The ideal of South Africa’s rainbow nation might not survive the 2019 national elections, unless a new political coalition allows the private sector to lead the country into economic growth.
This is one of a new set of scenarios explaining how South Africa’s long-term future will unfold, released in the form of a book titled “A Time Traveller’s Guide to South Africa in 2030”.
The book is authored by scenario planner and Institute of Race Relations (IRR) CEO, Dr Frans Cronje, and follows the 2014 publication of “A Time Traveller’s Guide to Our Next Ten Years”.
Kerwin Lebone, head of risk analysis at IRR, comments: ‘’The latest scenarios cut through all the uncertainty confronting South Africa to provide clear answers about how the economic and political climate in the country will change between now and 2030.”

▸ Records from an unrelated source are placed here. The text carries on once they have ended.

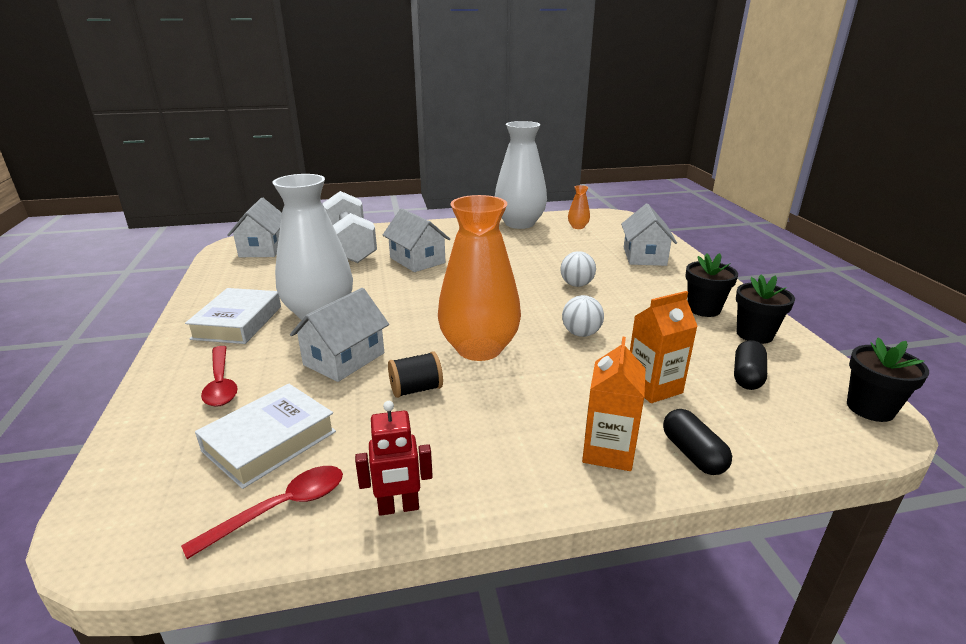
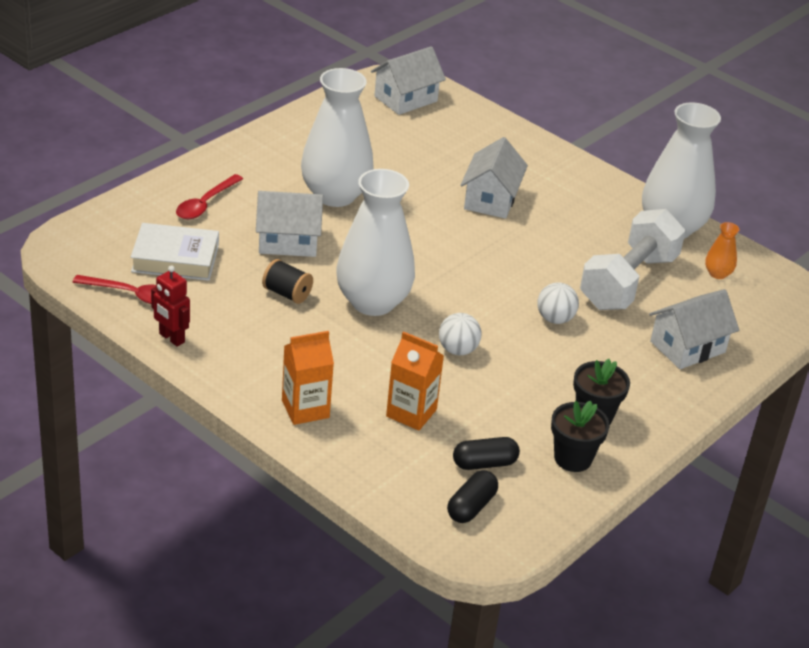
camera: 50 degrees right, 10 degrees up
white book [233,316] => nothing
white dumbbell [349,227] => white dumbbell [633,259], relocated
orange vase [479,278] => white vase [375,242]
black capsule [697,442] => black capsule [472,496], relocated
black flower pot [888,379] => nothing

The latest book introduces four brand new scenarios for South Africa, one year after the 2019 election.
The first of these, the Rise of the Right, suggests that the state will grow more powerful and authoritarian and use that authority to force pragmatic economic policies along the lines of the model followed by Lee Kuan Yew in Singapore and Paul Kagame in Rwanda.
Co-inciding with a global economic recovery and commodity price bounce-back, those reforms will take the economic growth rate to record highs and trigger massive new job creation and entrepreneurial activity.
By the early 2020s South Africa emerges as a stable and increasingly prosperous society – a remarkable turnaround that will shape the evolution of high-growth economies across the continent.
The second scenario is titled the Tyranny of the Left. In this scenario, the state also becomes extremely authoritarian, but uses that power not for reform, but to extort wealth out of the tax base and the private sector, while suppressing political dissent and civil rights.
Land and businesses are nationalised and property rights destroyed. In this future the economy will stutter and stumble along, foreign and domestic investment will dry up, and living standards will fall.
South Africa collapses into the grip of a cruel dictatorship and all hope for a better future is lost.
The third scenario is titled The Break-up. In this scenario, the state weakens as the economy stalls and, amidst rising levels of internal conflict, South Africans drift apart into enclaves.
Behind their high walls, the more prosperous enclaves become de facto private countries with high standards of living. But, outside of the walls, the rural poor will fall under the control of tribal leaders, while an emerging gang culture becomes the de facto government in urban slums.
As South Africans turn away from each other, the country splinters irreparably along lines of race and class.
The fourth scenario is titled the Rise of the Rainbow. In this future a broad new political coalition allows the private sector to take the lead in returning economic growth rates to levels upwards of 5%.
As unemployment rates fall, living standards increase, and South Africa emerges, against all the odds, as a free, open, stable, and prosperous society.